With an entirely new defensive coaching staff, Louisiana-Lafayette’s football team is in for a schematic change on the defensive side of the ball in 2015 — one that coach Mark Hudspeth is doing everything in his power to keep under wraps — but the changes go beyond scheme.

The players must also learn to adapt to the tough-love approach brought to the table by defensive coordinator Melvin Smith and assistants Mike Lucas and Levorn Harbin.

“They are all over our guys, 24/7,” Hudspeth said. “Our defensive guys are for the first two weeks walking around like a deer in the headlights. Oh my, what in the world is going on?”

Entering his fifth season with the program, senior outside linebacker Dominique Tovell classified the first practice with the new coaches as “pretty tough.” But through all the yelling, the message was always framed to build the players up, not just tear them down.

“They’re a real high-tempo style,” Tovell said. “It’s a lot of yelling, but it’s a lot of positive things. They want you to run to the ball and play hard every play.”

One thing his previous staff lacked was energy in practice, Hudspeth said.

“It just seemed like coach Willis had to bring all the juice himself,” Hudspeth said.

With that energy came some needed constructive criticism.

“There was some really hard coaching going on,” Hudspeth said. “You know what though? The kids were taking hard coaching. That’s what I love. They were wanting to get better, they were being challenged and they stepped up to the challenge. When they do that, they allow you to push them, they allow you to coach them hard, they’re going to get better.”

That message translates into all aspects of the players lives, and Hudspeth couldn’t have sounded more pleased.

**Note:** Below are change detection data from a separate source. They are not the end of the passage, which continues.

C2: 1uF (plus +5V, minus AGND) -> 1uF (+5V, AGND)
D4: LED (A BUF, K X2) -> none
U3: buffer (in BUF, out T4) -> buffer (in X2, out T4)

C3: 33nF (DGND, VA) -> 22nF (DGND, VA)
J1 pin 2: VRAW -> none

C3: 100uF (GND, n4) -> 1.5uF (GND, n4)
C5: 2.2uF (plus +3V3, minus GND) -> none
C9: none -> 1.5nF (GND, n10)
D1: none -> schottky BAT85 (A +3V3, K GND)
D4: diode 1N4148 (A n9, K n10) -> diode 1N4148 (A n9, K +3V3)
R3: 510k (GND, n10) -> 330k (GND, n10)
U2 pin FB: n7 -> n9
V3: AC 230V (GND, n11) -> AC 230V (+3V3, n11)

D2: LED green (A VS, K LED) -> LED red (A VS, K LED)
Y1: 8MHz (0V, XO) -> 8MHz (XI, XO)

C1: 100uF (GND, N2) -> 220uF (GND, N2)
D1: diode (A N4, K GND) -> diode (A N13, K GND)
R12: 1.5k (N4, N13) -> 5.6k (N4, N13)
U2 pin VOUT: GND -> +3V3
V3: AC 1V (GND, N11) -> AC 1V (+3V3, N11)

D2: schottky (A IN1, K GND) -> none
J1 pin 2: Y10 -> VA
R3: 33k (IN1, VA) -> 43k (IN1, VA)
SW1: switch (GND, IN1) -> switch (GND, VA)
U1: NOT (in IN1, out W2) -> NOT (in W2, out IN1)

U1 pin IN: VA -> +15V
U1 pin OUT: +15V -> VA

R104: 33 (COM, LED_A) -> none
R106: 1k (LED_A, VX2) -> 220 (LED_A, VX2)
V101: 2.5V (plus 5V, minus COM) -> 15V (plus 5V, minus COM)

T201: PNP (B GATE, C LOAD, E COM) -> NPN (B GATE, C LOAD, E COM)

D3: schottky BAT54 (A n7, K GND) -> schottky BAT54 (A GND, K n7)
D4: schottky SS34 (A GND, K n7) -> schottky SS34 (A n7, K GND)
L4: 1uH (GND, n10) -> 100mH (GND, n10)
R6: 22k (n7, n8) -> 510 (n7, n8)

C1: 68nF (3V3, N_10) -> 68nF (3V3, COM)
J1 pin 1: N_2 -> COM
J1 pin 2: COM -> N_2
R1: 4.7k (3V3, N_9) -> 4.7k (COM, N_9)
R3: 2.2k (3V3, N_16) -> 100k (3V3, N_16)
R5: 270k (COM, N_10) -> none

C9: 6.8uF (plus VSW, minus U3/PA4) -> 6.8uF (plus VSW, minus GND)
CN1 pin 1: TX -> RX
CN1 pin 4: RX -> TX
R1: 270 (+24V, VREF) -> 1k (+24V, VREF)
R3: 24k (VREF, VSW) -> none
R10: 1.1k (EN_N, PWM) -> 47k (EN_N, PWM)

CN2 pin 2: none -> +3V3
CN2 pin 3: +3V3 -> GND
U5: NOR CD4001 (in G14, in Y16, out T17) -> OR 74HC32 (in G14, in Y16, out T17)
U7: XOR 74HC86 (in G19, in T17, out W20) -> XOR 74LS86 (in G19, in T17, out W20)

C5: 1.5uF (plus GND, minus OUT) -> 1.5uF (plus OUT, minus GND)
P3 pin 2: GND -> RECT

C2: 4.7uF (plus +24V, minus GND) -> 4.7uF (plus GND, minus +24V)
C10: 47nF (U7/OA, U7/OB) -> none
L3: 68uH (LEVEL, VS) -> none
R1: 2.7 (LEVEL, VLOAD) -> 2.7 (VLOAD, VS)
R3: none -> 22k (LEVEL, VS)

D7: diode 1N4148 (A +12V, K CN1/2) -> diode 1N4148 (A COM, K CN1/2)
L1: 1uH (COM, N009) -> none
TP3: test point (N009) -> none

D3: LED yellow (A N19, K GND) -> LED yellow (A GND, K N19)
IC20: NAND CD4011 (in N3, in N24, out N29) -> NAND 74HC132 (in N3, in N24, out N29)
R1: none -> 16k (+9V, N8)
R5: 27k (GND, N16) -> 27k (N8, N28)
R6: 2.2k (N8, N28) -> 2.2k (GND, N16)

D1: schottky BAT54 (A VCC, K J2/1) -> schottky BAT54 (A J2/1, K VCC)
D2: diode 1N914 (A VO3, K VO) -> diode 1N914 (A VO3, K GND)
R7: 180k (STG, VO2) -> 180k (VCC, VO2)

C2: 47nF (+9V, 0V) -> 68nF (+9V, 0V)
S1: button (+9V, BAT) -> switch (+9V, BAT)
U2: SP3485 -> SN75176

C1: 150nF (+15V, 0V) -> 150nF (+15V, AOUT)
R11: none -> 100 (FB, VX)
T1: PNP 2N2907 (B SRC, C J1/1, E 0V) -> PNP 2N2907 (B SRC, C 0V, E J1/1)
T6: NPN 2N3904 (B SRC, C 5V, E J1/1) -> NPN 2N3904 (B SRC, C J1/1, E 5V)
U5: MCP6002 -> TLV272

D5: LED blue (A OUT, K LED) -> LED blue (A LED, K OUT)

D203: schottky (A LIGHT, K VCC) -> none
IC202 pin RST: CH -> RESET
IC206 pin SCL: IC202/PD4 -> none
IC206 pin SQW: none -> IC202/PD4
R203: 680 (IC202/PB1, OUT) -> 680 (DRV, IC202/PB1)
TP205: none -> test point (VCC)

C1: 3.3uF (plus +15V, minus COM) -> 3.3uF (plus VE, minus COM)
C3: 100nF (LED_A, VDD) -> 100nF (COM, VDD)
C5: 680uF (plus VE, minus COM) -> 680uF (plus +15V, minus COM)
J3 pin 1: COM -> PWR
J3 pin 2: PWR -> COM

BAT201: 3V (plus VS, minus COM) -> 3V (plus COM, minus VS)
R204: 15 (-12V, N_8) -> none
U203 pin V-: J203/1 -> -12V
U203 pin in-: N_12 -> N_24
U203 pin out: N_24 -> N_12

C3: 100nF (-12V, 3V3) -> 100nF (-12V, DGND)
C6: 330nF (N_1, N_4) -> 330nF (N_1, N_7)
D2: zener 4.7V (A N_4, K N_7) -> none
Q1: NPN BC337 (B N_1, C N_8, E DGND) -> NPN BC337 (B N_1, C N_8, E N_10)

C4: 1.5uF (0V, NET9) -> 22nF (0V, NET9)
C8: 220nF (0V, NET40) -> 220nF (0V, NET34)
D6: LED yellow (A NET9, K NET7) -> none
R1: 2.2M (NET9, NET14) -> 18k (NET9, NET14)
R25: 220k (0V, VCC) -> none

“They’re on them about everything — not just about taking your gap — but how you present yourself, how you sit in your meetings, how you walk around campus, how you dress, how you act, being on time, the way you work out, your manners,” Hudspeth said. “I mean, they’re all over our guys right now, which has just been phenomenal.”

Shuffling the deck

Senior offensive lineman Mykhael Quave, who has started the past 26 games at left tackle, spent the first spring practice working at left guard, where he started 13 games as a freshman.

Hudspeth said the move is likely temporary, and was made in order to get sophomore D’Aquin Withrow some valuable first-team practice reps.

“D’Aquin’s going to get much better in 15 practices,” Hudspeth said, referring to the NCAA-mandated 15-practice limit for the spring. “Being able to force-feed guys sometimes ends up being a plus, because they get more reps than they would’ve ever gotten if the situation hadn’t been like this.”

Donovan Williams started every game at left guard last year, but spent the first practice working at right guard. Hudspeth said that move could be permanent.

The Cajuns don’t yet have a player on the roster they feel comfortable plugging in at left guard, as Hudspeth said he needs to see more out of redshirt freshman Adrian Goodacre and Jesse Freeman. Hudspeth said he is hopeful to add a left guard to his signing class before the fall.

No spring Eli

Reigning Sun Belt Player of the Year Elijah McGuire will not participate in spring practice while he recovers from what Hudspeth called, “an upper body injury.”

Hudspeth did not sound the least bit concerned about McGuire’s health, and actually sees it as an opportunity to see what else the Cajuns have at the position.

“He’ll be fine,” Hudspeth said. “He’ll just miss spring ball. If we’d have pushed spring ball back, he maybe could’ve made it. But I know what Elijah can do, we’ll try to create some depth with those other guys.